Essays · Strangers

Debating Health Care for a Few Hundred Million People

Others have written much about the current U.S. health care debate, but today I wanted to spend some time discussing it as well, with the special focus that this site brings: people acting like jerks about something. In this case, about health care access.

The U.S. system is definitely broken. It doesn’t work well for a lot of people. I myself have pretty good insurance, but I also have never had a major illness or injury that meant I needed to go deeply into debt. In the U.S. we have lately been repeatedly traumatized by ‘health care’ legislation that will lead to the deaths of hundreds of thousands of people as care is taken away or made completely inaccessible or unaffordable. People have repeatedly had to drop everything to beg our senators to view us as human being worthy of access to health care.

Just today, that begging once again paid off, as Senator McCain said he would opposed the latest shit show offered up by the GOP: the Graham-Cassidy bill. But for a couple of weeks, anyone with any sort of ongoing health condition was terrified of what this would do to them. That’s a traumatizing cycle to repeatedly put a couple hundred million people through every month or two. It’s fucked up. It’s sadistic. And it’s so far beyond an asshole move that I’m not sure the words for it have been invented yet.

Now, I’m not actually a huge fan of the U.S. Constituion. It gets a lot wrong. It was written by people who had the audacity to claim all men are created equal, while literally owning other humans. When I have some free time soon my goal is to read a bunch of different constitutions, and then see how I could do any better. (I mean, it can’t be that hard, right? I knew my philosophy degree would come in handy some day.)

But in the U.S. Constitution there’s this one clause: “lay and collect Taxes, Duties, Imposts, and Excises, to pay the Debts and provide for the common defense and general Welfare of the United States.”

I have to say, isn’t helping keep your people healthy kind of a big component of welfare in the U.S.? Honestly.
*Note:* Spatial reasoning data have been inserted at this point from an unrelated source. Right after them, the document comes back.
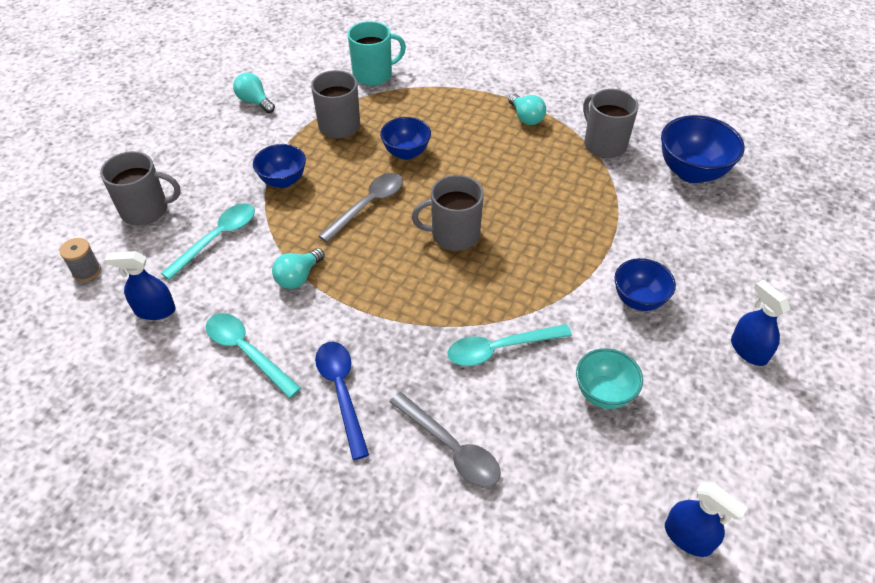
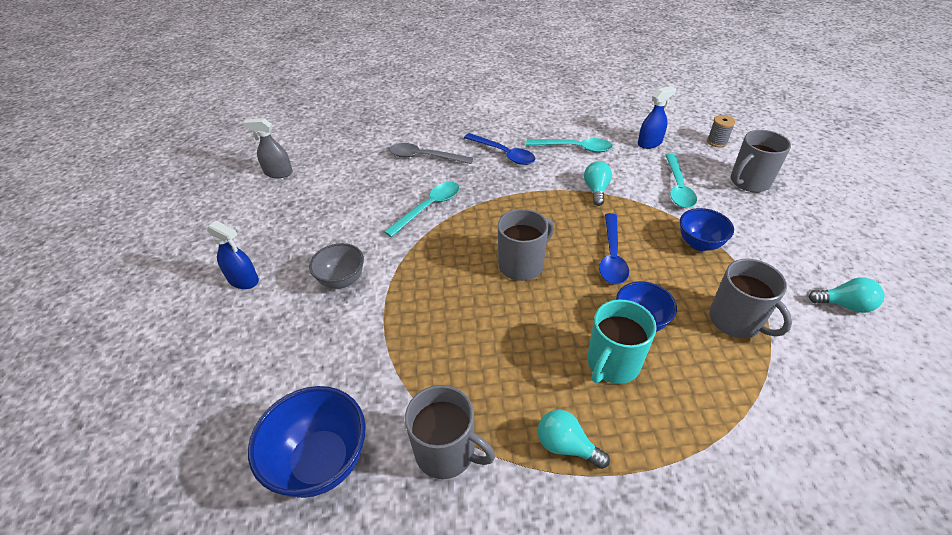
camera: 150 degrees right, 5 degrees down
(368, 205) = (612, 256): grey spoon -> blue spoon
(374, 74) = (803, 416): turquoise mug -> turquoise mug (612, 363)
(603, 393) = (347, 212): turquoise bowl -> none
(638, 300) = (342, 280): blue bowl -> grey bowl
(688, 537) = (278, 173): blue spray bottle -> grey spray bottle

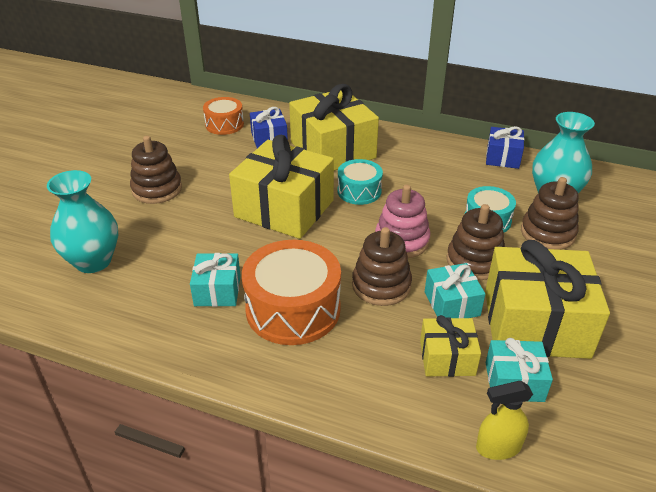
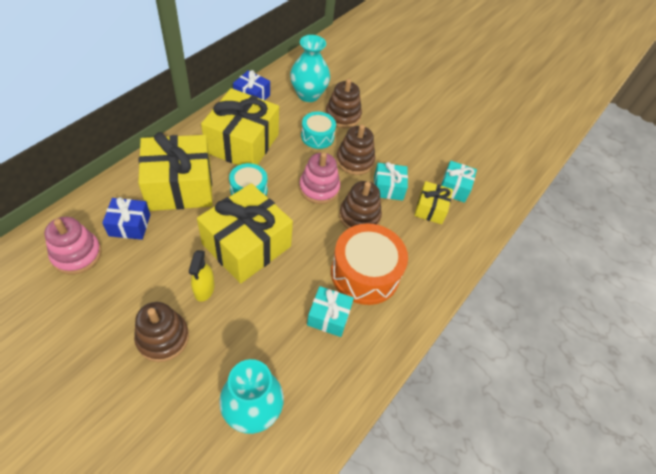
camera: 80 degrees left, 15 degrees up
(224, 124) = (77, 254): orange drum -> pink stacking toy
(498, 447) = (493, 214): yellow spray bottle -> yellow spray bottle (204, 289)
(535, 323) = (416, 159): yellow gift -> yellow gift (242, 143)

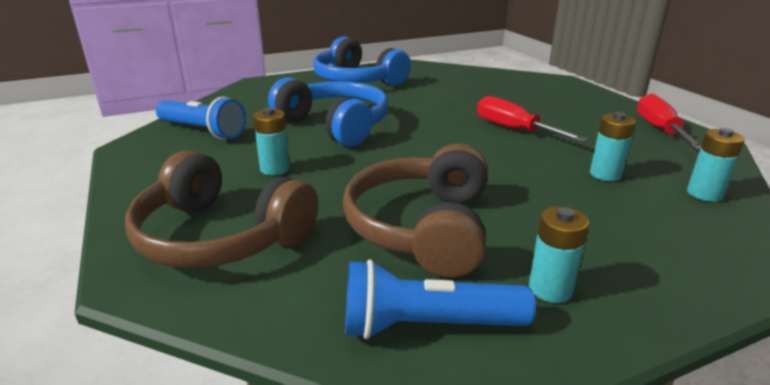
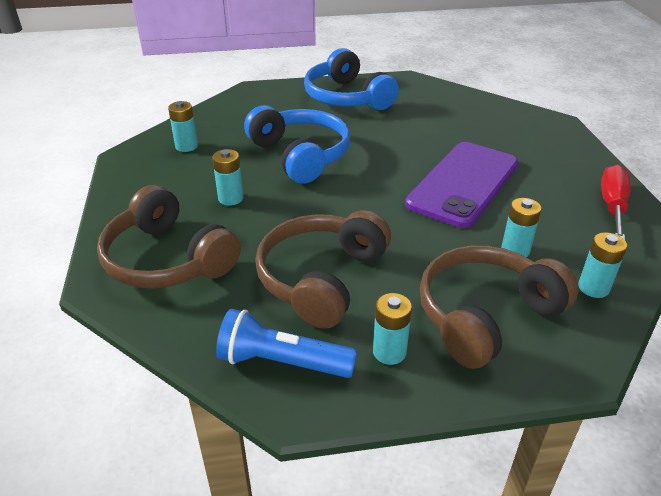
camera: 15 degrees right, 10 degrees up
(203, 131) = (186, 146): blue flashlight -> turquoise battery
(514, 129) = (463, 184): red screwdriver -> purple phone
(624, 234) = (485, 315): none -> brown headphones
I’m serious. How can a country survive and thrive if its people are sick and can’t afford to get well? If they are repeatedly traumatized by not having access to care, and having the care they do have access to threatened with irresponsible legislation?

And the thing is, you aren’t a jerk if you don’t think single-payer is the solution. But I have a hard time having a serious conversation with people who think that my health should be solely dependent on having a job, or on never having been ill or injured before, or on having hundreds of thousands of dollars in the bank available to pay for out of pocket costs.

So I have a plea to elected officials: stop being jerks. Specifically, stop invoking deep fear in people throughout the U.S. with each new, more absurd iteration of “health care reform.” Accept that your role as a member of the legislative body of government is to ensure the welfare of the people who live here. Accept that health care is part of taking care of people.

If that’s not on your list of things to do, that’s cool! No one is forcing you to be a senator or member of congress (if they are, send me an email and we’ll get you some help). Just resign, because there are plenty of people with an interest in doing what is best for the people in this country who would be happy to take your place.